In question 2, each yacht has 1 trapezium (a 4-sided shape or quadrilateral with 1 pair of parallel sides). Each yacht also has 4 triangles. So a rule is: the number of triangles is 4 times the number of trapezia (or yachts). In algebraic notation, we can write n = 4 x t, or better, n = 4t, where n is the number of triangles and t is the number of trapezia (or yachts).

In question 3, the number of squares is 2 times the number of trapezia (or townhouses), and the number of rhombuses is the number of trapezia minus 1. These can be expressed algebraically as s = 2t and r = t – 1. Here, s stands for the number of squares, r stands for the number of rhombuses, and t stands for the number of trapezia (or townhouses).

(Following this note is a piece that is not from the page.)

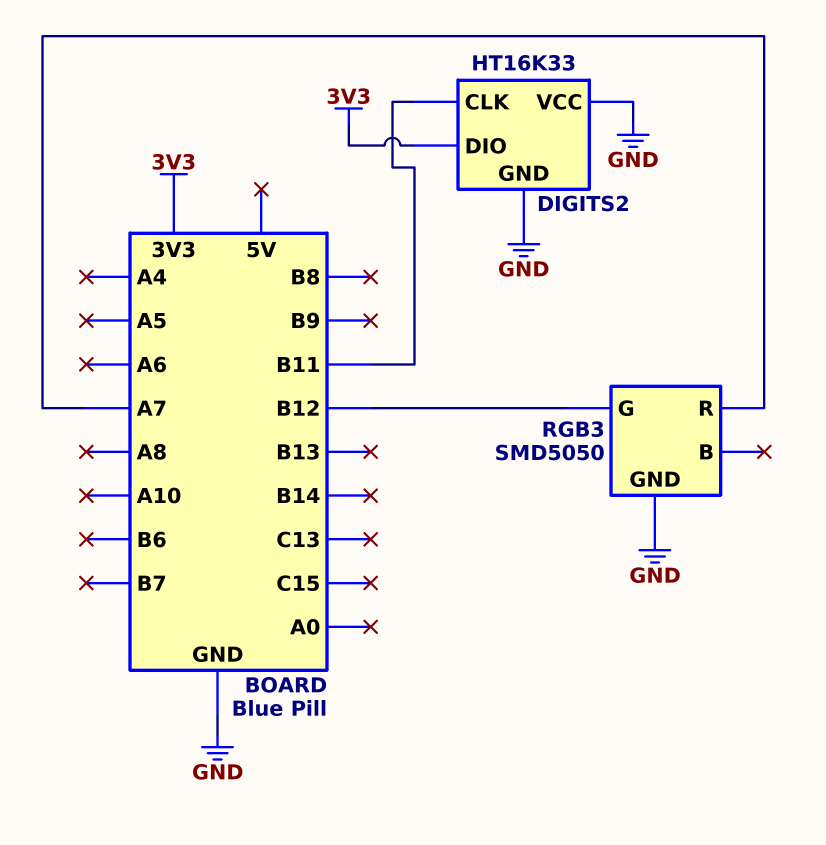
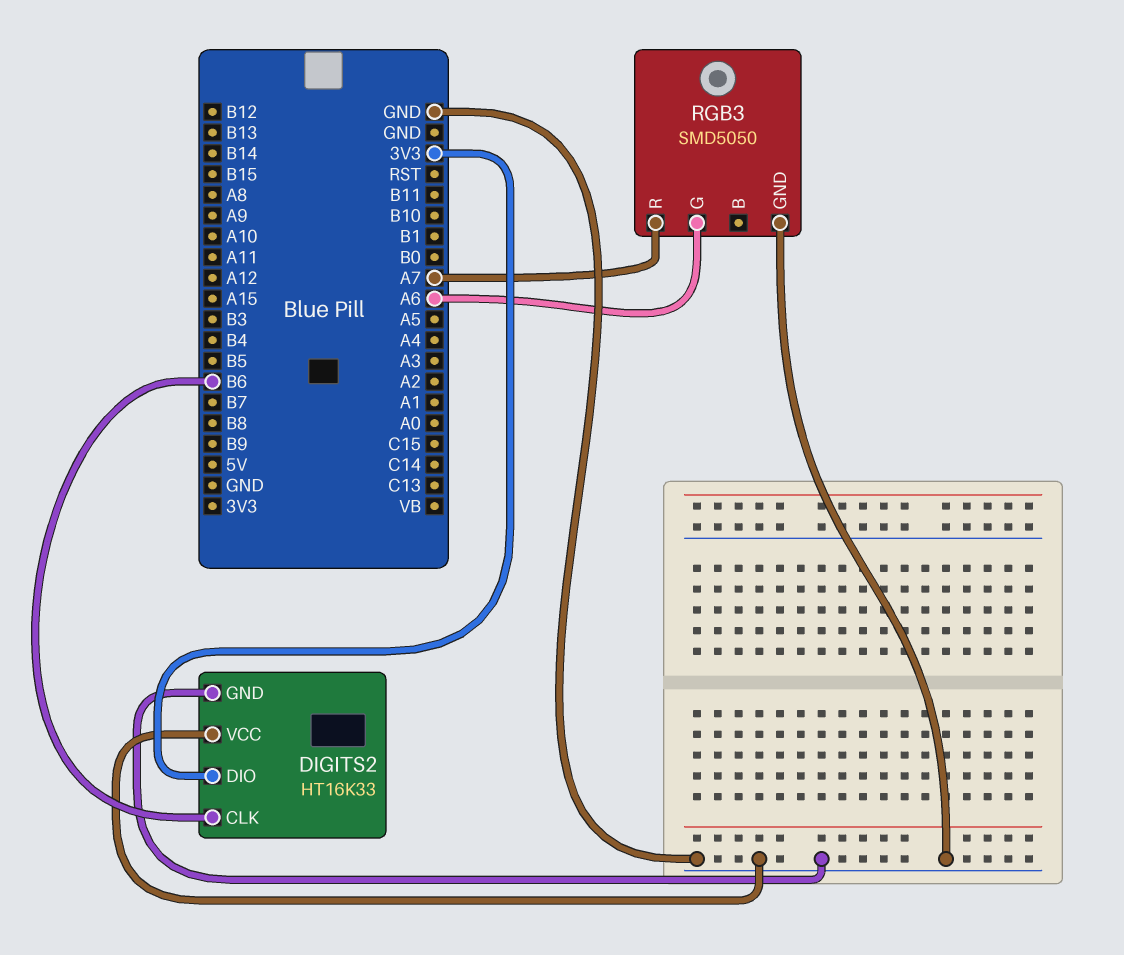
DIGITS2 pin CLK: B11 -> B6
RGB3 pin G: B12 -> A6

In question 4, the number of rhombuses is 5 times the number of fish plus 2. This can be expressed algebraically as r = 5 x f + 2 or r = 5f + 2, where r stands for the number of rhombuses and f stands for the number of fish, although this is likely to prove challenging for many students. They may instead come up with a rule something like the following: 1 fish needs 7 rhombuses, and each additional fish adds 5 rhombuses. Using this rule, they could then predict that 10 fish would need 7 + 9 x 5 = 52 rhombuses.

In question 5, the number of rhombuses is 5 times the number of hexagons plus 1, and the number of triangles is 2 times the number of hexagons minus 2. These rules can be expressed respectively as r = 5n + 1 and t = 2n – 2, where r stands for the number of rhombuses, n stands for the number of hexagons, and t stands for the number of triangles.

Once again, such rules will elude some students. Equally acceptable is a rule such as: the first cog needs 1 hexagon, 6 rhombuses, and 0 triangles; each additional cog adds 1 hexagon, 5 rhombuses, and 2 triangles. Using this rule to calculate the number of rhombuses and triangles for 10 cogs or hexagons, we find:

• rhombuses: 6 + 9 x 5 = 51
• triangles: 0 + 9 x 2 = 18.

1.

a.

b. A rule is: 2 times the number of hexagons gives the number of squares, and 2 times the number of squares or 4 times the number of hexagons gives the number of rhombuses.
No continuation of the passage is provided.